Lila Mae · Ongoing · 6 Chapters
I tried to be a good stepfather to the wild, rebellious Aurora. But her game wasn't just about breaking rules—it was about breaking me. Every glance, every touch was a calculated move. I knew it was a trap, a way to control the house. So why did I let her win? And now that she has, what’s her next move?
Aurora had always been a force of nature.
Even as a little girl, she’d come home with scraped elbows, grass stains on her clothes, and her blonde hair tangled with twigs and dirt.
It only escalated with time.
By eighteen, she had three shoplifting charges and a school suspension for smoking under the bleachers.
Calling her rebellious didn’t even scratch the surface. She actively sought out ways to get under her mother’s skin.
So, when the police brought her in for taking a neighbor’s convertible on a midnight joyride, we finally authorized her transfer to a juvenile detention facility. It was time for tough love.
True to form, Aurora fought every step of the way.
She screamed curses at the heavy gates as two large security officers, built like linebackers, escorted her inside. Claire, her mother, crumpled instantly. Watching her daughter being led away by those men shattered her.
I had to put a hand on her shoulder and whisper the hard truth. If we didn’t intervene now, Aurora’s next home would be a prison cell.
That thought finally steeled Claire’s resolve. We drove away from the facility in heavy silence, clinging to the hope that this might be the harsh wake-up call Aurora desperately needed.
Personally, I felt a wave of relief. Her constant, provocative presence in the house was exhausting. The way she’d lounge around half-dressed, her eyes seeking mine, always ready to challenge me… it was a torment I was glad to see end.
Our quiet house didn’t last.
We returned to an answering machine blinking with a dozen new messages. All from Aurora.
“Some ‘one phone call’ policy,” I grumbled, heading straight for the kitchen and the cold comfort of a beer.
Claire rushed to the machine, stabbing the play button. Aurora’s voice, thick with practiced tears, filled the room. She was a master manipulator, playing her mother’s heartstrings like a virtuoso. Each sob was a calculated hook.
“We have to go back!” Claire shrieked, turning to me with wild eyes. “Nathan, we have to get her right now!”
I sighed, already feeling the familiar defeat. It was the same old battle: her chaotic daughter versus my appeals for reason. I never won.
“We’re not getting her,” I stated firmly, taking a long drink. “She needs to face consequences. If you keep rescuing her, she’ll never learn respect.”
It was a futile argument, but I had to try. I stayed rooted in the kitchen as Claire frantically snatched the car keys from the counter.
“I have to,” she said, her voice breaking. She wouldn’t meet my eyes. “She’s my daughter, Nathan. My only child. She needs me.”
“She’s hardly a child,” I retorted, stopping myself before I said more. “For God’s sake, Claire, she’s a grown woman.”

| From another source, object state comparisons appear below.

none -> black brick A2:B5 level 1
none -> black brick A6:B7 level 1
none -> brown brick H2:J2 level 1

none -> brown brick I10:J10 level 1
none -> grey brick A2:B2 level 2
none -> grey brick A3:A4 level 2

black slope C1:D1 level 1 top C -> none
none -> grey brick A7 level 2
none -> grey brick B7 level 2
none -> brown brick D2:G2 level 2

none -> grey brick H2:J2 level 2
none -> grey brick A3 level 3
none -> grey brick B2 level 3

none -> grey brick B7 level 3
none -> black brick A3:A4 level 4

Aurora was anything but the little girl her mother imagined. She had a woman’s body—full curves that drew attention, a fact I was uncomfortably aware of.
I shook my head, a mix of disgust and resignation. Nothing I said would matter. I dropped onto the sofa, propped my feet on the coffee table, and clicked on the TV. Let Claire chase after her. I was done. I had my beer and a game to watch.

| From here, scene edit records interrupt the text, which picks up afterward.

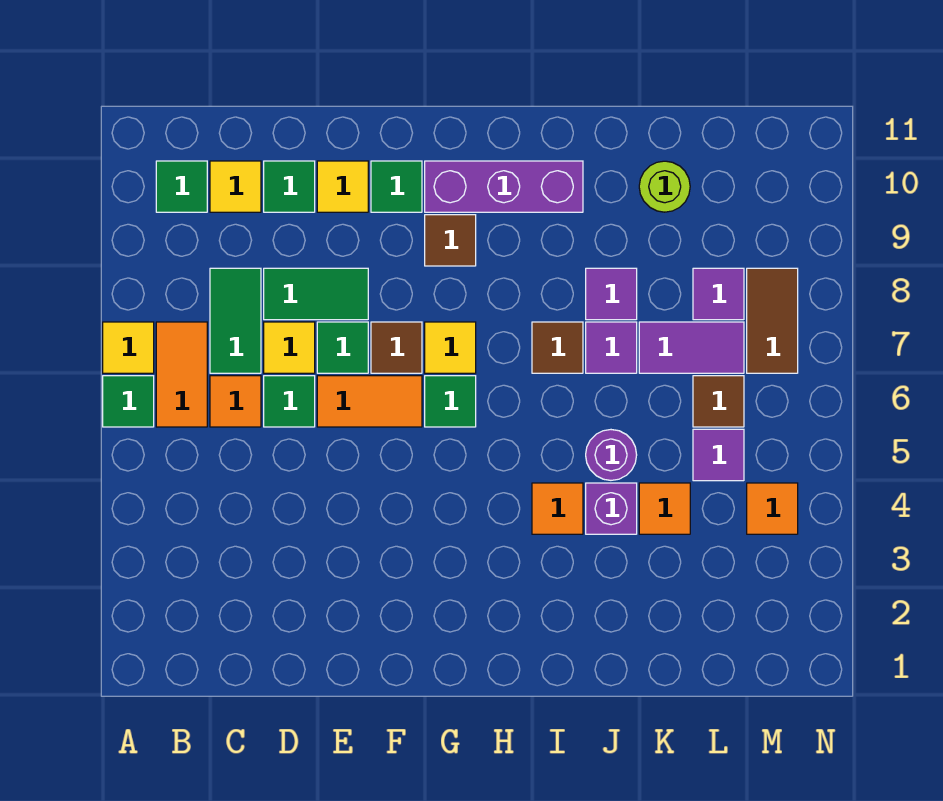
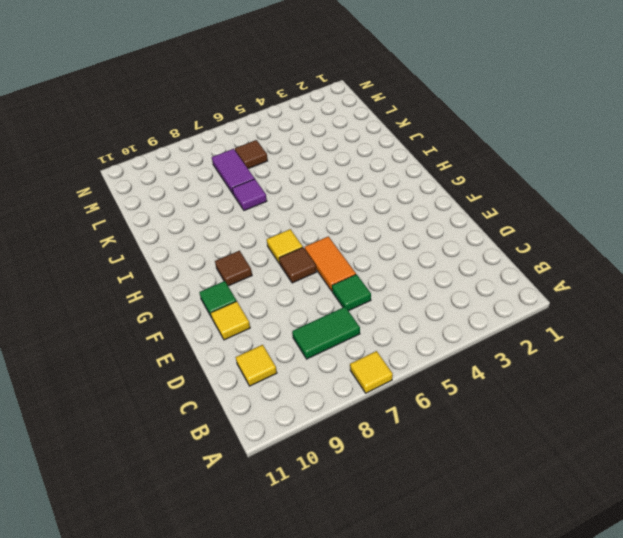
none -> green tile A6 level 1
none -> orange tile B6:B7 level 1
none -> green tile B10 level 1
none -> orange tile C6 level 1

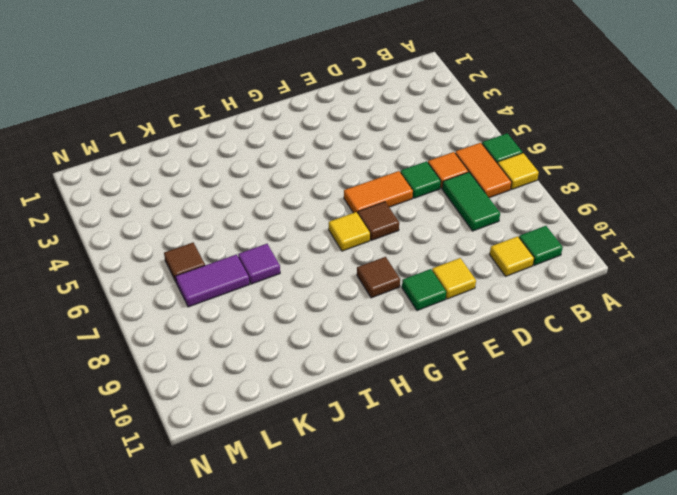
none -> yellow tile D7 level 1
none -> green tile D8:E8 level 1
none -> green tile D10 level 1
none -> green tile E7 level 1

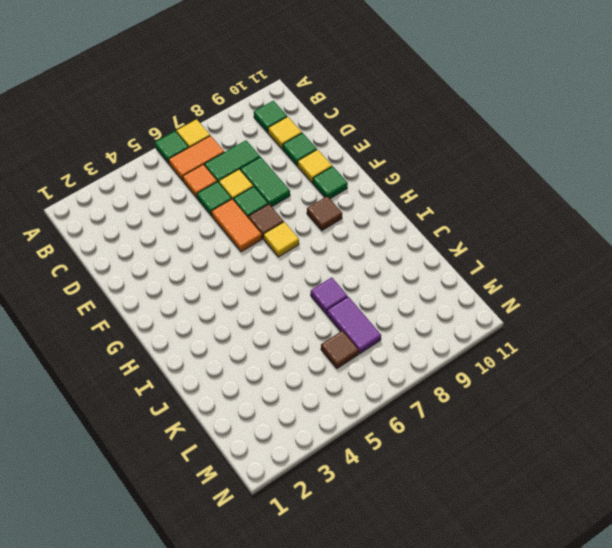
none -> green tile G6 level 1
none -> purple brick G10:I10 level 1
none -> orange tile I4 level 1
none -> brown tile I7 level 1

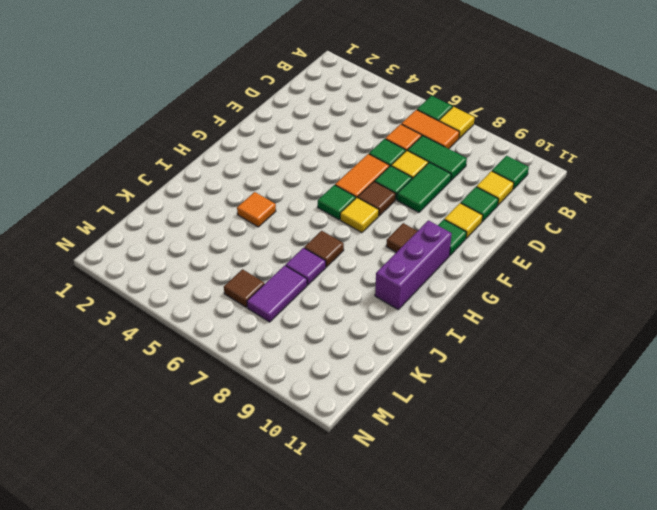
none -> purple brick J4 level 1
none -> purple round brick J5 level 1
none -> purple tile J8 level 1
none -> orange tile K4 level 1

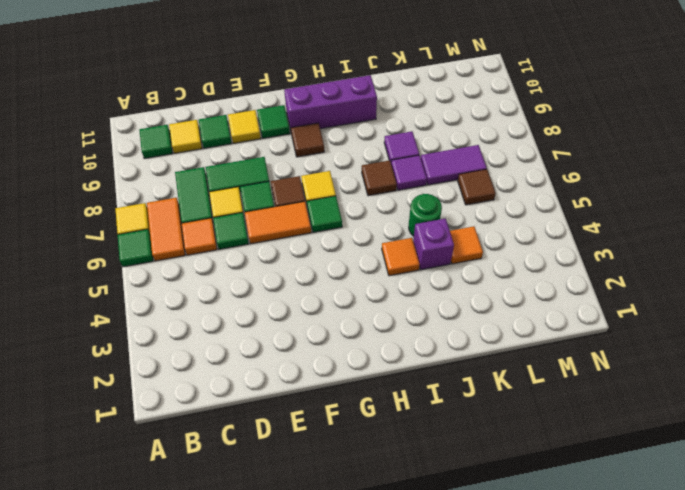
green round brick J5 level 1 -> purple round brick J5 level 1
none -> lime round brick K10 level 1
none -> purple tile L5 level 1
none -> purple tile L8 level 1
none -> orange tile M4 level 1

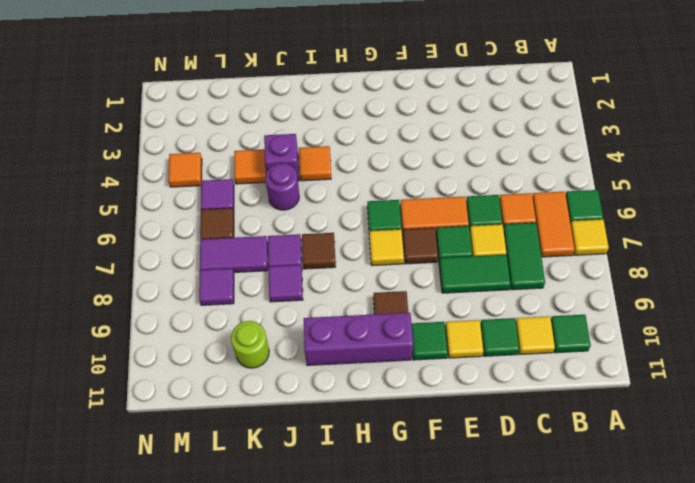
none -> brown tile M7:M8 level 1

The peace was short-lived.
Within the hour, the front door burst open. Claire and Aurora stumbled inside, clinging to each other as if reunited after years.

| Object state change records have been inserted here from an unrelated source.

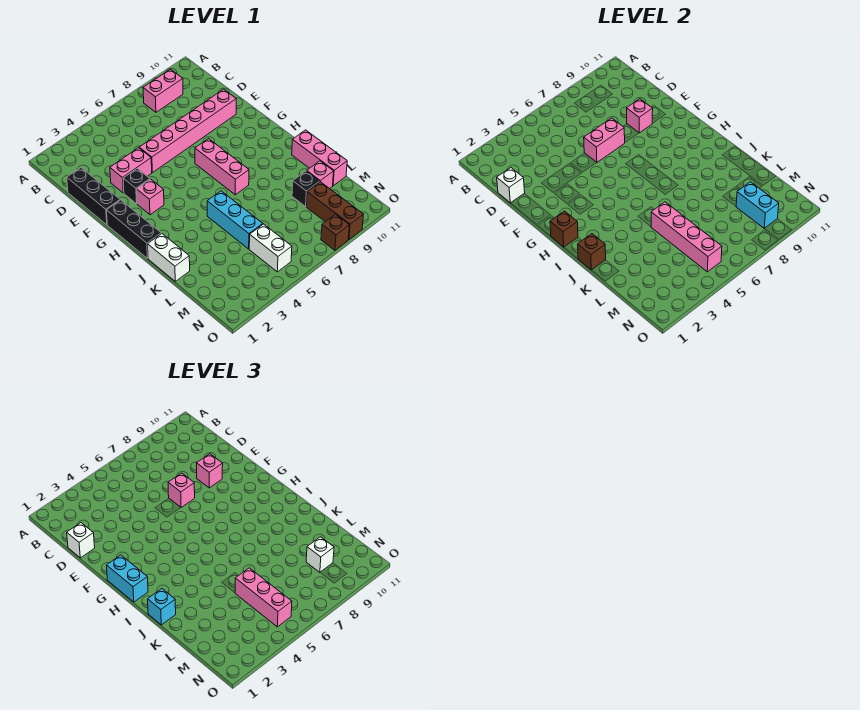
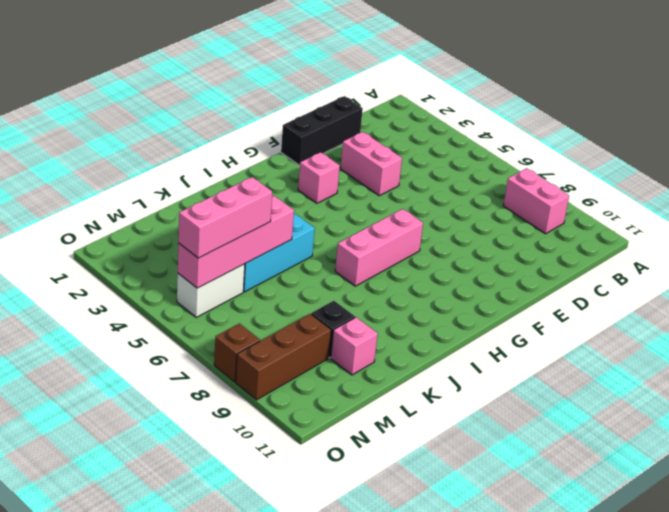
none -> pink brick E5:E10 level 1
none -> black brick F3 level 1
none -> black brick G1:I1 level 1
none -> white brick J1:K1 level 1

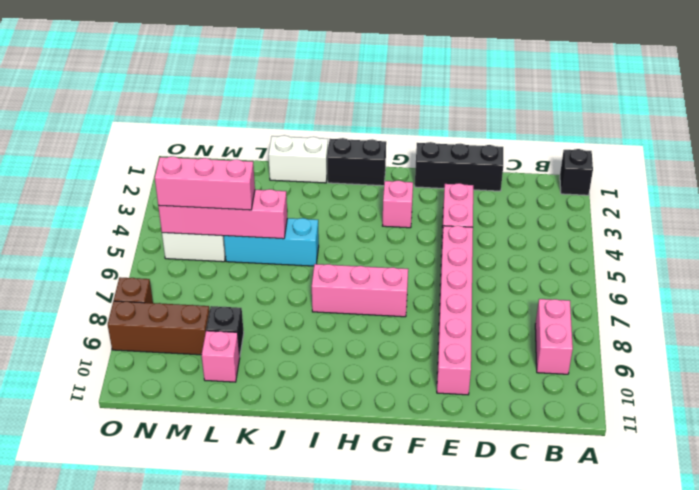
black brick A1 level 1 -> black brick F3 level 1
black brick H1:I1 level 1 -> black brick G1:I1 level 1
none -> pink brick J11:L11 level 1
none -> white brick D1 level 2
none -> pink brick E6:E7 level 2
none -> pink brick E9 level 2

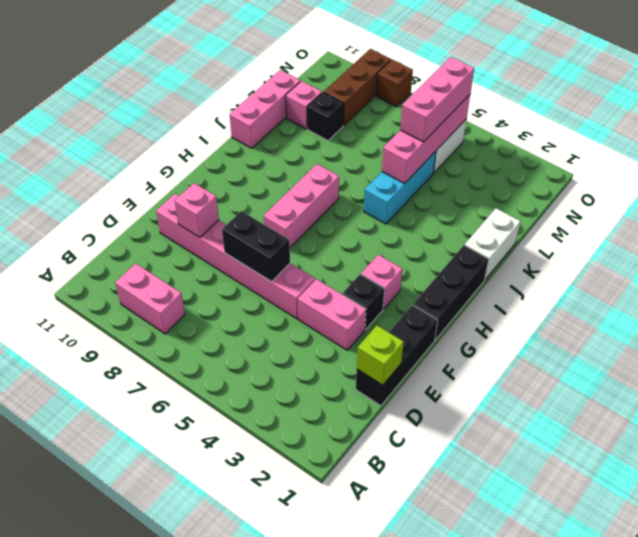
lime brick D1 level 2 -> white brick D1 level 2
black brick E6:E7 level 2 -> pink brick E6:E7 level 2
none -> brown brick H1 level 2
none -> brown brick J1 level 2
none -> cyan brick M9:N9 level 2
none -> white brick D1 level 3

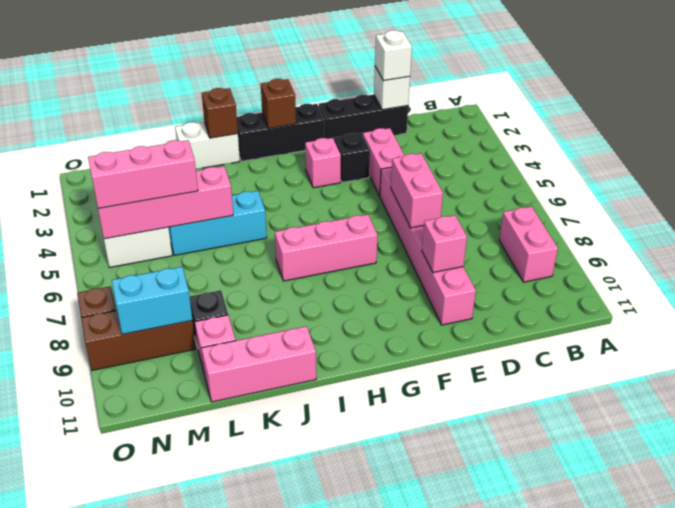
none -> pink brick E7 level 3
none -> pink brick E9 level 3
none -> cyan brick G1:H1 level 3
none -> cyan brick J1 level 3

“I’m so sorry, Mom,” Aurora whispered into her mother’s hair, the picture of remorse. “I swear, everything’s going to be different now.”
Claire’s eyes were shut tight, her hands fisted in Aurora’s blonde waves. “I love you so much,” she breathed, refusing to let go.
Over her mother’s shoulder, Aurora’s eyes found mine.
Her arms were wrapped around Claire, but her gaze was locked on me. It was icy. Calculating.
She lifted her head slightly, her nose tilting up in a subtle, defiant gesture. Her lips curved. It wasn’t a smile. It was a smirk. A silent snarl.
In that moment, I knew. I could argue with Claire until I was blue in the face, but I would never win the war against this five-foot-tall temptress.
Aurora tilted her head, studying me as I sat motionless on the sofa. My expression was neutral, but my pulse had quickened.
Slowly, deliberately, her pink tongue slid out and traced her lower lip.